Peloton’s Gamble: Tread Carefully

Right, so Peloton. Shares did a little dance this morning – up almost 11% at one point. A surge. Like someone finally remembered they owned one. Still up nearly 6% as I’m writing this, which, let’s be honest, is less a triumph and more a desperate attempt to claw back… well, everything. Because let’s not pretend we’ve all forgotten the pandemic hype and the subsequent, rather spectacular, crash. It’s been… a journey. A very expensive, stationary journey for some.

Two things happened. Two little life rafts tossed to a company that’s been slowly taking on water for… oh, five years now. First, they’re finally branching out beyond our living rooms. They’re making bikes and treadmills for gyms. Actual gyms. The places people used to go before they spent five grand on something to gather dust. It’s… ambitious. They’re partnering with Precor, which sounds terribly sensible, and the idea is to merge their content – the relentlessly cheerful instructors, the motivational playlists – with something that doesn’t feel like it’s going to fall apart after six months. It’s a decent plan, actually. If gyms are still a thing, of course.

Then there’s the new head of content, Sarah Robb O’Hagan.
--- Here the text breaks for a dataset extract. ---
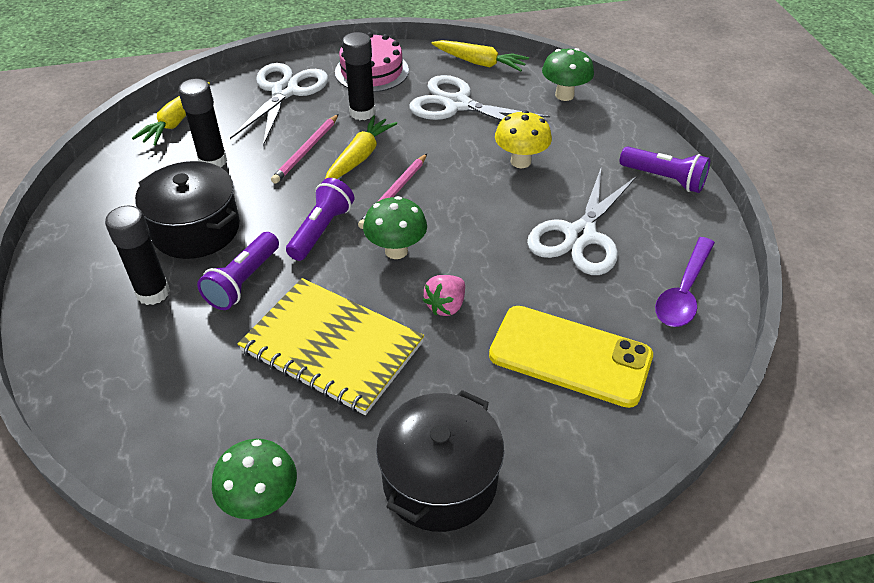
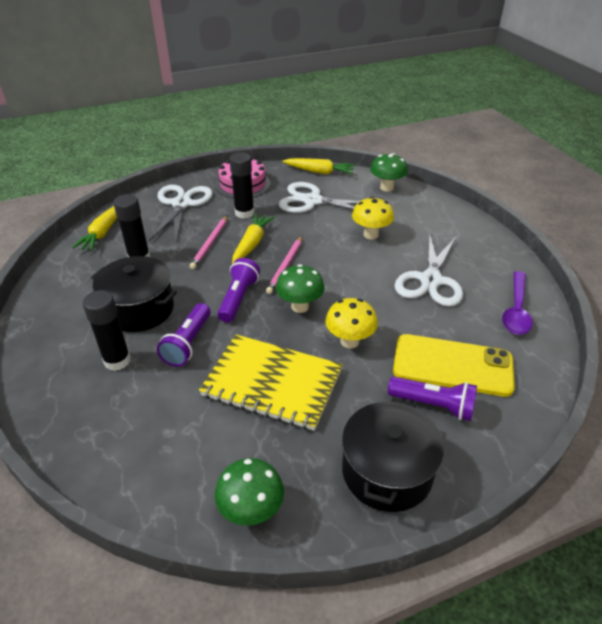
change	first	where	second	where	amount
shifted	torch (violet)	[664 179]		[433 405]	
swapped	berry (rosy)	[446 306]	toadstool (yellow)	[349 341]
Apparently, she’s a bit of a fixer. Turned Gatorade around, which is… impressive, I guess. And she ran this coaching company, EXOS, which sounds terrifyingly intense. Like, personal trainers who judge your soul. But she’s good at repositioning brands, which is what Peloton desperately needs. A complete, utter repositioning. From “luxury home fitness” to… well, something that doesn’t involve a lot of disappointed sighs and unused equipment. Honestly, I’m starting to think they should just lean into the dust-gathering aesthetic. A chic, minimalist statement about the futility of modern life. There’s a market for that, right?

Loading widget...

Will it be enough?

Because here’s the thing. Peloton’s down 97% from its peak. Ninety-seven percent. That’s not a correction; that’s an extinction-level event. They’re on track for their fifth consecutive year of sales declines. Fifth. Investors are being… charitable, shall we say? The stock is trading at 0.7 times sales. Which means they’re basically giving it away with a side of hope. And honestly, hope is a terrible investment strategy. I mean, it’s lovely, of course. But it doesn’t pay the bills.
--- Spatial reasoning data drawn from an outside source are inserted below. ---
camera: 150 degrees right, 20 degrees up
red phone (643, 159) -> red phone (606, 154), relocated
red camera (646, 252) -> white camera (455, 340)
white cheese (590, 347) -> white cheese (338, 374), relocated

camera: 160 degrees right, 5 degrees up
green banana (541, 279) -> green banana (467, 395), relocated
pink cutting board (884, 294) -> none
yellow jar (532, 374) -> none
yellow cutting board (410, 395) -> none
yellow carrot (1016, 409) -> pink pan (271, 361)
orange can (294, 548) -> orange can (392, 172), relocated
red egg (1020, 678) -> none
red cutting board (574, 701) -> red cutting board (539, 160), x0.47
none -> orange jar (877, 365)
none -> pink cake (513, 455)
They’re taking steps in the right direction, yes. And the valuation is… let’s just say it’s tempting. But I’d still “tread” carefully – pun very much intended. Because sometimes, a stock isn’t cheap; it’s just broken. And fixing broken things? Well, that’s a lot harder than it looks. Especially when you’re pedaling uphill against a very strong headwind. And a mountain of debt. Just saying.